One thing Sam doesn’t point out here is that Aussie explorer/writer/filmmaker Andrew Kidman is one of the lucky few who have blindly stumbled upon great surf along what is undoubtedly one of the most fickle coastlines in the state. Sure, San Simeon is a gorgeous chunk of geography, as close as you’ll get to Ireland’s pastoral hills and breezy, rock-strewn waterline without booking a flight to Dublin. But the inspiring backdrops don’t do a lot for the area’s small legion of surfers, who are forced to deal with the consistently shoddy hand that Mother Nature deals them. If you’re intent on scoring in San Simeon, we hope that patience is your livelihood. There’s a 97 percent chance that you’ll be severely let down.

Pico Creek:

Pico Creek at the north end of downtown San Simeon. It will be either a thick, right-hand reefbreak wave during clean conditions or a peaky, rocky beachbreak on smaller days. The reef sits in front of the creek’s mouth and is clogged with seaweed and boils, yet manages to produce a rather decent right which peaks on the outside, backs off, then reforms and bowls into the inside section.

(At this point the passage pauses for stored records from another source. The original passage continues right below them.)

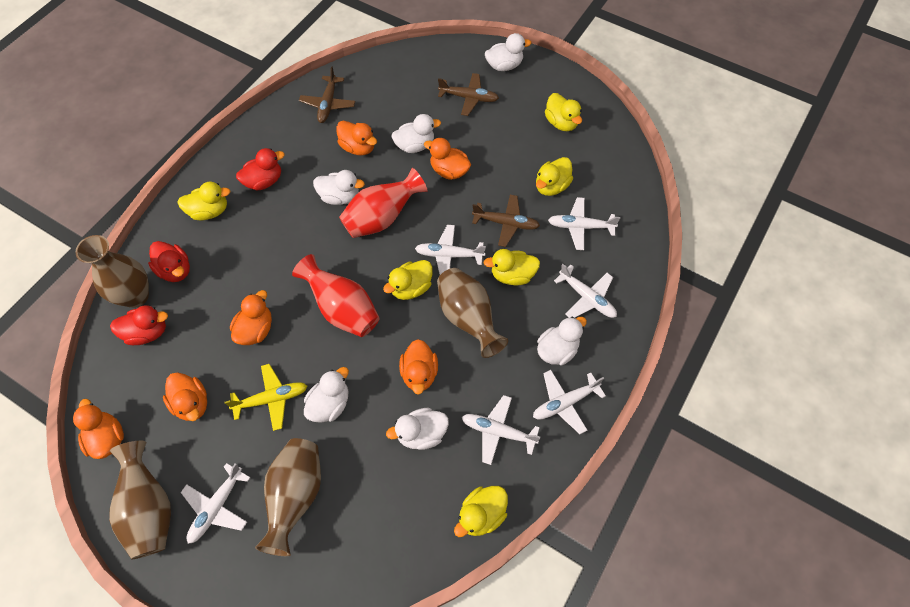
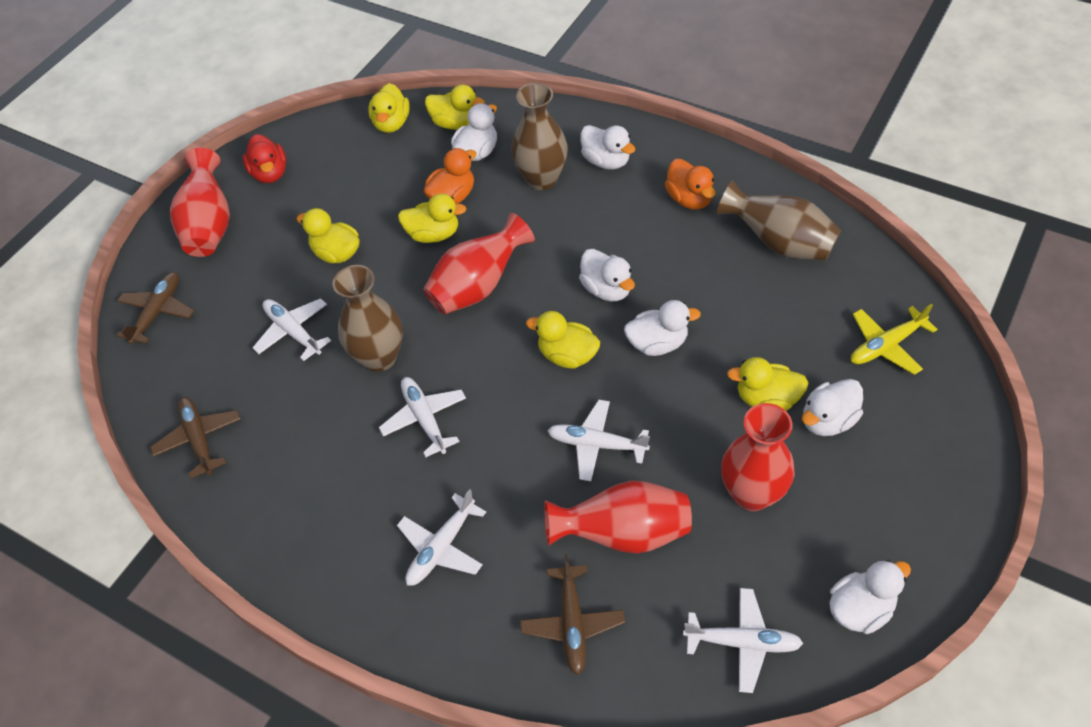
brown vase: 4 -> 3
orange duck: 6 -> 2
red duck: 3 -> 1
red vase: 2 -> 4
white plane: 6 -> 5

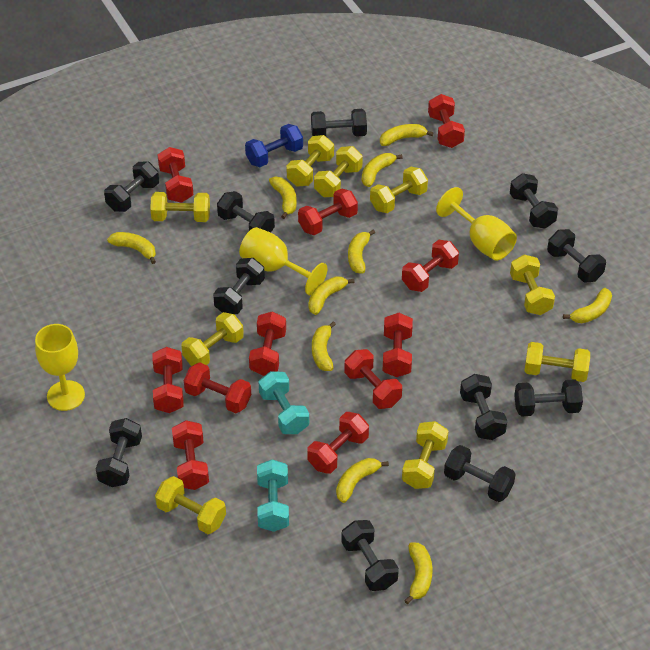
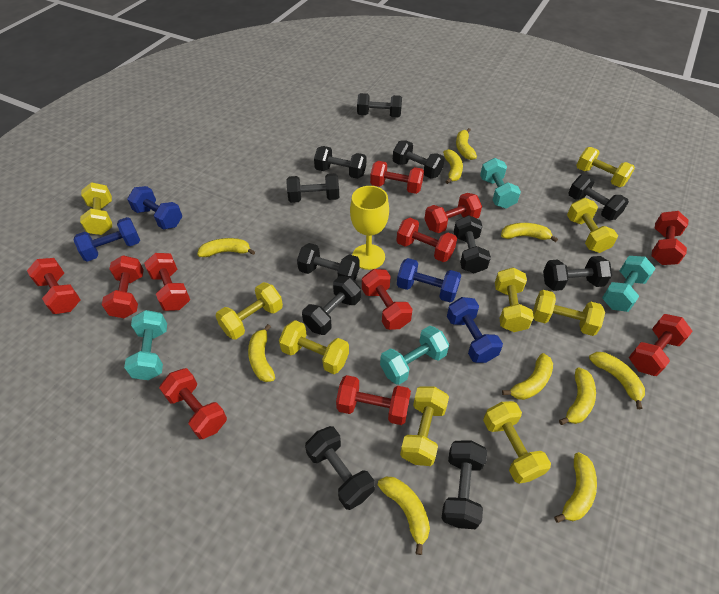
blue dumbbell: 1 -> 4
turquoise dumbbell: 2 -> 4
yellow goblet: 3 -> 1

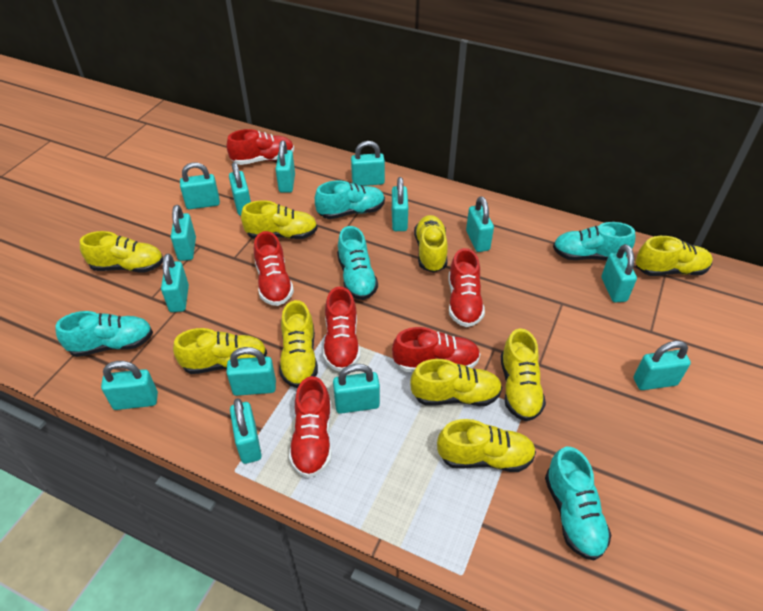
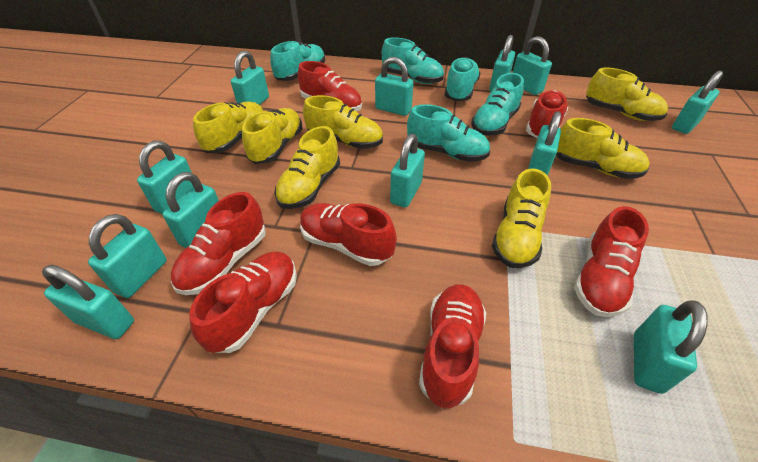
red shoe: 6 -> 7
turquoise padlock: 14 -> 12
yellow shoe: 9 -> 7

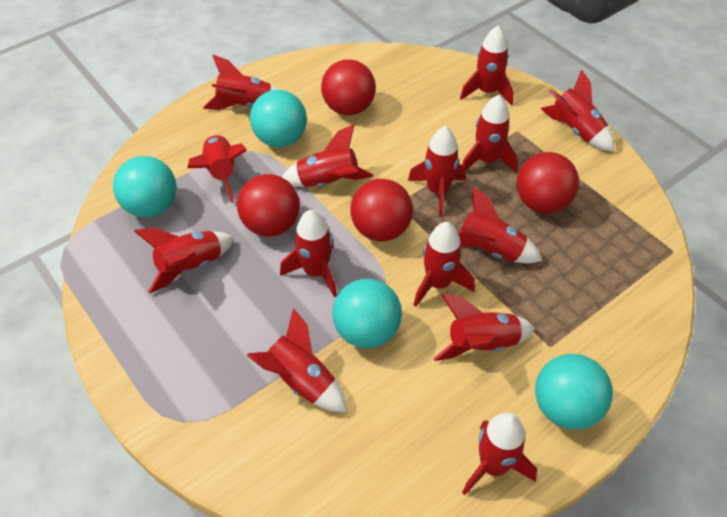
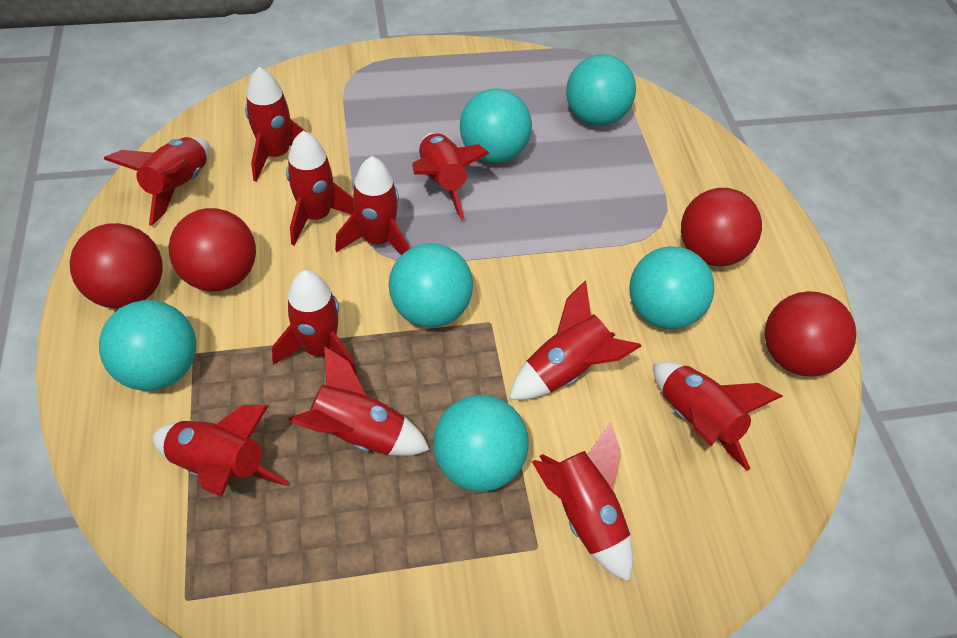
red rocket: 14 -> 11
turquoise ball: 4 -> 6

Popular with surfers of all types, Pico Creek is a fairly reliable spot if the swell is bigger than chest-high. If it isn’t, walk south of the short staircase. There you’ll find a wide beachbreak punctuated with several boulders and patches of shallow reef. Unsurfable on anything bigger than a few feet overhead, the beachbreak proves valuable during the summertime.